Today, we had an excursion to München (Munich), as mentioned previously. To sum some things up, by the time I finally got on the train back to Regensburg, I was overall tired, not amused, cold, and had yellow flecks of vomit on the back of my pant legs.
Thanks, Oktoberfest.
I'll start out earlier in the day. We met at the Bahnhof (train station) early this morning, and got to München at around 10:30. The morning was saved for a small tour of the Deutsches Museum, which is famous for being the largest technical museum in the world. Very high quality stuff. The museum really is huge. The tour lasted about two hours, but though the guide was very knowledgeable, it still somehow felt rushed, despite that we'd probably only covered about 1/8th of the museum. Once the tour was over, we were allowed all the free time we wanted until we felt like taking the train back. I was so excited to now be able to explore the rest of the museum on my own, and I set out immediately with a new target exhibit in mind.
But then my "group" called. We have to travel together under one "Bayernticket." It's a much cheaper ticket (€27 as opposed to €18 singles) that covers 5 people, and you can use it for the subway, train, anything, etc. for a whole day for those 5 people.
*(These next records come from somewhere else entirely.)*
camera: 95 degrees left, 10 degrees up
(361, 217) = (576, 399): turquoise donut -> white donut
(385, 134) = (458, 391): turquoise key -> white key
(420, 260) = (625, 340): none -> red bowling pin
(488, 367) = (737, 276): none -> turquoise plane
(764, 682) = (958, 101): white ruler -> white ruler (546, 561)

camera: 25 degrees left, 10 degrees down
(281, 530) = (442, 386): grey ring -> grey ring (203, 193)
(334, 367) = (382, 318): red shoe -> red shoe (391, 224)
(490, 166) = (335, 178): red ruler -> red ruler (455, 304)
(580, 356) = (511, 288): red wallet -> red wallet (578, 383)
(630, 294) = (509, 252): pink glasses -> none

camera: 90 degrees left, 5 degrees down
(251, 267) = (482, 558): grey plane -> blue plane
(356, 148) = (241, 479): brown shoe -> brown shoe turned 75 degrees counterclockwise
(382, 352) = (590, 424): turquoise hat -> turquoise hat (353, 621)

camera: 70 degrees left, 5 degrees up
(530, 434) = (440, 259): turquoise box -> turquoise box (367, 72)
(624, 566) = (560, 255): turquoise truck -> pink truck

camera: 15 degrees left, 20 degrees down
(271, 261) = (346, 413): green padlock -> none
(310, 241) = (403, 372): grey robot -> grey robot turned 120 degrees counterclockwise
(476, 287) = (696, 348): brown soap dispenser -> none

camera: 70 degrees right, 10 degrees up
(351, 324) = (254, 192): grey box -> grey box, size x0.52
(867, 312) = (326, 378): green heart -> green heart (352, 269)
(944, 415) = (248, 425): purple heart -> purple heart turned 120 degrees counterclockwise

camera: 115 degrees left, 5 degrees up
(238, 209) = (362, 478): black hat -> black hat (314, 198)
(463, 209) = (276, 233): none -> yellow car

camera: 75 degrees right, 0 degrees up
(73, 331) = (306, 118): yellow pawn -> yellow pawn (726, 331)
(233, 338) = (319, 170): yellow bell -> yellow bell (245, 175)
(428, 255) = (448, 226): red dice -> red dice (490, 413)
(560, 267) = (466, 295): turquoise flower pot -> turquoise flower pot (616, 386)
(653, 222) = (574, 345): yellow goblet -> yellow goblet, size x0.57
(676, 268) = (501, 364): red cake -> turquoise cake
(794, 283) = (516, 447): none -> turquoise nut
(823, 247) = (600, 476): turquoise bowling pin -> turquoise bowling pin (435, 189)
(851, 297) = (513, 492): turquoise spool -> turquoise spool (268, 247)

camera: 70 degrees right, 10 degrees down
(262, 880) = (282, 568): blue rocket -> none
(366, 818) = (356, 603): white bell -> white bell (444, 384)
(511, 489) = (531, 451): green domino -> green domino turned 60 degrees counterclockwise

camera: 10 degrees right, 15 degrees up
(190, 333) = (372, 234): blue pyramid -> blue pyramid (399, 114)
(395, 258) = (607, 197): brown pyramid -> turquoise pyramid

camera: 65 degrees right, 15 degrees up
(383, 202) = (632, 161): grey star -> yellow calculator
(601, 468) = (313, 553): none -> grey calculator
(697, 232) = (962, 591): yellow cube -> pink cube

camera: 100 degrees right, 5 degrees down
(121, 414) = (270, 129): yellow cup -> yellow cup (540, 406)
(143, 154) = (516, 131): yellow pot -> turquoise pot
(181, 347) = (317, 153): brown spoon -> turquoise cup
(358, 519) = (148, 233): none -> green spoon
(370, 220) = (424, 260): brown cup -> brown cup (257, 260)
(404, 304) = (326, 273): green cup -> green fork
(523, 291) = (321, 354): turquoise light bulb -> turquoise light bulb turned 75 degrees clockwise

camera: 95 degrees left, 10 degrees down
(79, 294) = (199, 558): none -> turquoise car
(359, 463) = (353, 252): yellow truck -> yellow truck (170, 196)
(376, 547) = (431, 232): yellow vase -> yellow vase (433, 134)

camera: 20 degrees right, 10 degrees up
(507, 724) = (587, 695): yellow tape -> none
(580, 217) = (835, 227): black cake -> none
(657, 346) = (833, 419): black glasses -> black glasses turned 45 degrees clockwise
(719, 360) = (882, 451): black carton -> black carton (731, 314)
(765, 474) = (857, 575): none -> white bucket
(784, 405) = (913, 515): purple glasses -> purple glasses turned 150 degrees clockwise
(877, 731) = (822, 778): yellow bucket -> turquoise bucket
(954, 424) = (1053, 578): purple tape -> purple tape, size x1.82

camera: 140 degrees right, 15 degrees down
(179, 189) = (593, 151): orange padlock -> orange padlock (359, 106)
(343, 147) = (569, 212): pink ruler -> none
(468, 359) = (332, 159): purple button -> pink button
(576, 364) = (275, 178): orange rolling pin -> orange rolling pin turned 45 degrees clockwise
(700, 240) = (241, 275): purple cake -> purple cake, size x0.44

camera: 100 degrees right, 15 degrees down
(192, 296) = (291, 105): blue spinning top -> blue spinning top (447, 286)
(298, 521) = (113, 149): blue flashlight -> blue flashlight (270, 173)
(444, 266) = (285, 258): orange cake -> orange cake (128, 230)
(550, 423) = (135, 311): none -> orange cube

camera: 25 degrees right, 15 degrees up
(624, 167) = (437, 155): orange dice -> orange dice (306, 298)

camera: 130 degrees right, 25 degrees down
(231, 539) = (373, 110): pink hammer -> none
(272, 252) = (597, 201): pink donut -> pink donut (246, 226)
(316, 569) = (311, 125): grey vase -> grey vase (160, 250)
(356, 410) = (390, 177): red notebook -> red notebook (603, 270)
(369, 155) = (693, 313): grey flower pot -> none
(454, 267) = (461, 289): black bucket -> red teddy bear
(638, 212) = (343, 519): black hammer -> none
A nice and recommended deal, but also comes with some inflexibility when it comes to situations like this. At any rate, we all have to stick together to get anywhere, and the ticket is held only under one name (which, today, was mine).
We had all this time to hit up awesome exhibits in a top-notch museum, and where did everyone else want to go? Bloody Oktober-freaking-fest. Yes, somehow that smelly, loud, crowded, cramped, beer-sloshing, vomit-hurling Stew of Disgusting was the far more attractive prospect.
You have to understand this about me. First, I am no fan of alcohol in any form. Oktoberfest is infamously fueled by beer in the thousands of liters. Secondly, I hate crowds. The more pressing, loud and clustered the crowd, the more I will hate it. Thus, Oktoberfest faced no obstacle in earning a place on my distaste list.
Oh, and last of all, don't ever give me the, "But drunk people are funny!" counter-argument. I will not be pleased with you. I enjoy watching drunk people to the same degree that I enjoy watching a group of schoolboys surrounding a frog and slowly killing it with sharp sticks just for the hell of it and giggling like morons about it. That is to say, I don't. I don't like watching someone ingesting poison by the liter-full and destroying mind and body for it while others watch and laugh. If we took that sentence out of context, would you enjoy it, too?